Security concerns are nothing new to TikTok—the Chinese viral sensation that has grown fast enough to compete with the likes of WhatsApp, YouTube and Instagram for downloads. Few if any apps better reflect our time in coronavirus lockdowns than this bitesize video sharing platform, but with great power comes great responsibility, and, so the arguments run, TikTok has totally failed the test.
While TikTok’s headline security warnings have been mainly in the U.S., with cybersecurity alerts and reports of military bans, the platform has actually seen more ruthless treatment at the hands of governments elsewhere—particularly India. Some fourteen months ago, I reported on the country banning TikTok over concerns for child welfare, following modest U.S. fines for data misuse.
That restriction turned out to be temporary, but it’s back. India has just announced bans on almost sixty Chinese apps, including leading titles from Tencent, Weibo and Baidu, implying that tech platforms must now remove them from app stores serving the country’s vast user base.
The government says that the apps “pose a threat to sovereignty and security of our country—[following] several reports about mobile apps on Android and iOS platforms stealing and then surreptitiously transmitting users’ data in an unauthorized manner to servers which have locations outside India.”
In a statement, TikTok said that “while the government of India has issued an interim order to block 59 apps, our team of around 2,000 employees in India is committed to working with the government to demonstrate our dedication to user security and our commitment to the country overall.”
There was a storm of publicity last week, when TikTok was found by Apple to be secretly accessing users’ clipboards. TikTok claims that this was an inadvertent technical bug caused by an anti-spam filter, but the backlash was fast and furious. Multiple Indian politicians jumped on the story, putting pressure on the government and the country’s cyber regulator to act.
There is a much broader political context to this, of course, with rising military tensions between India and China spilling over into the technical domain.
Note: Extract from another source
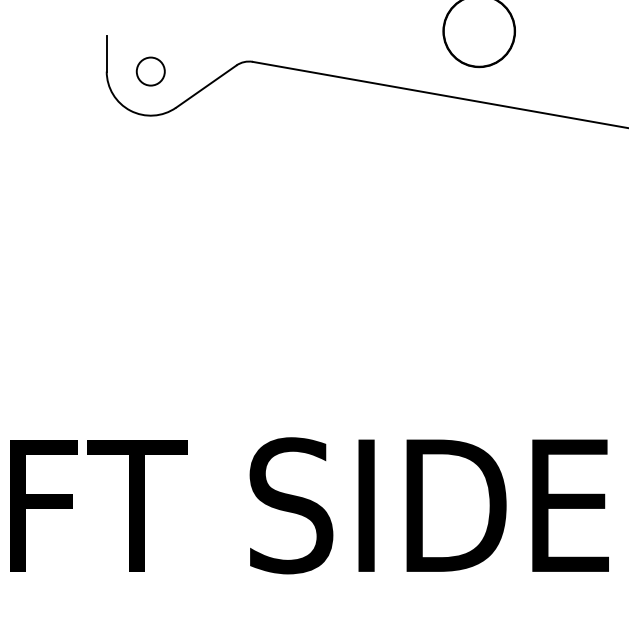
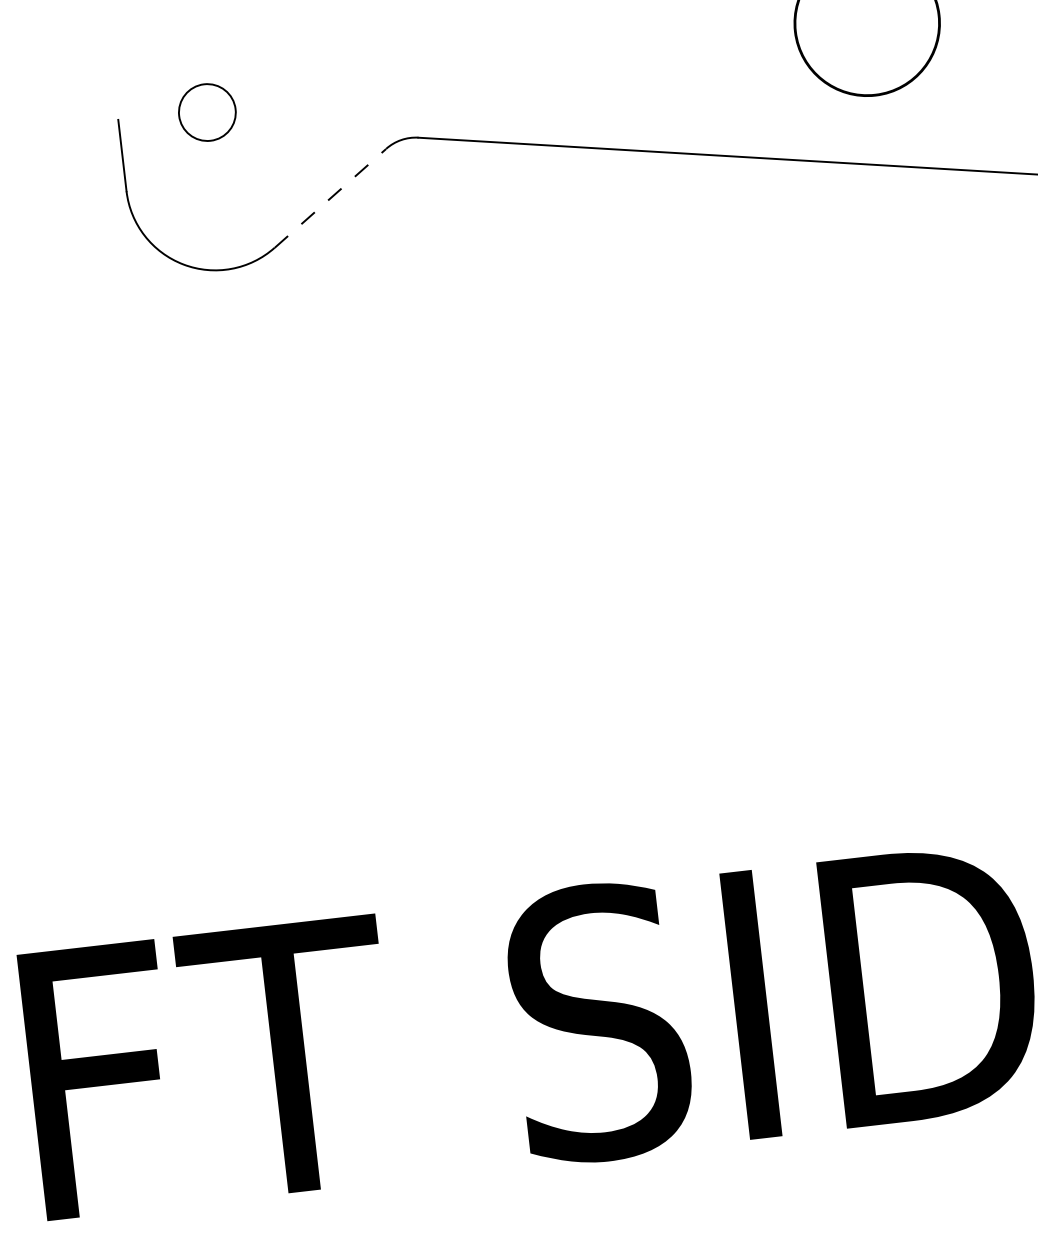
circle: (150, 71) -> (206, 112), moved
line: (206, 86) -> (330, 198), solid -> dashed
We have seen an app recently hit Android’s Play Store, since removed, that promised to root out Chinese apps on users’ phones, and Xiaomi, the Chinese phone maker that holds a leading position in India has been playing up its local heritage.
And so it’s little surprise that the Indian government has acted—the nightmare for TikTok, though, is not only that India is the platform’s biggest market, but there is a risk that the backlash against its apparent security lapses might now extend much further, as political tensions intensify. TikTok’s most recent issue, that it was accessing user clipboards, first aired back in April. The platform assured that it had been fixed. Apparently not the case. That has undermined confidence at a time when other serious security warnings are being raised.
The U.S. government, in particular, continues to express concerns about the use of the app by so many young people within the country. TikTok’s recent success in America has been a huge advance for parent Bytedance, it will not want to see that derailed. And with the platform reportedly being used to undermine President Trump’s public reach in the country, one could see the U.S. now using India’s action as a reasonable trigger for action of its own.
There are 58 other Chinese apps impacted by this news—TikTok, though, will steal the headlines given its unstoppable growth outside China. One can expect to see questions raised in the U.S. later today as to whether similar action might be warranted there, given the multiple concerns and warnings from recent months.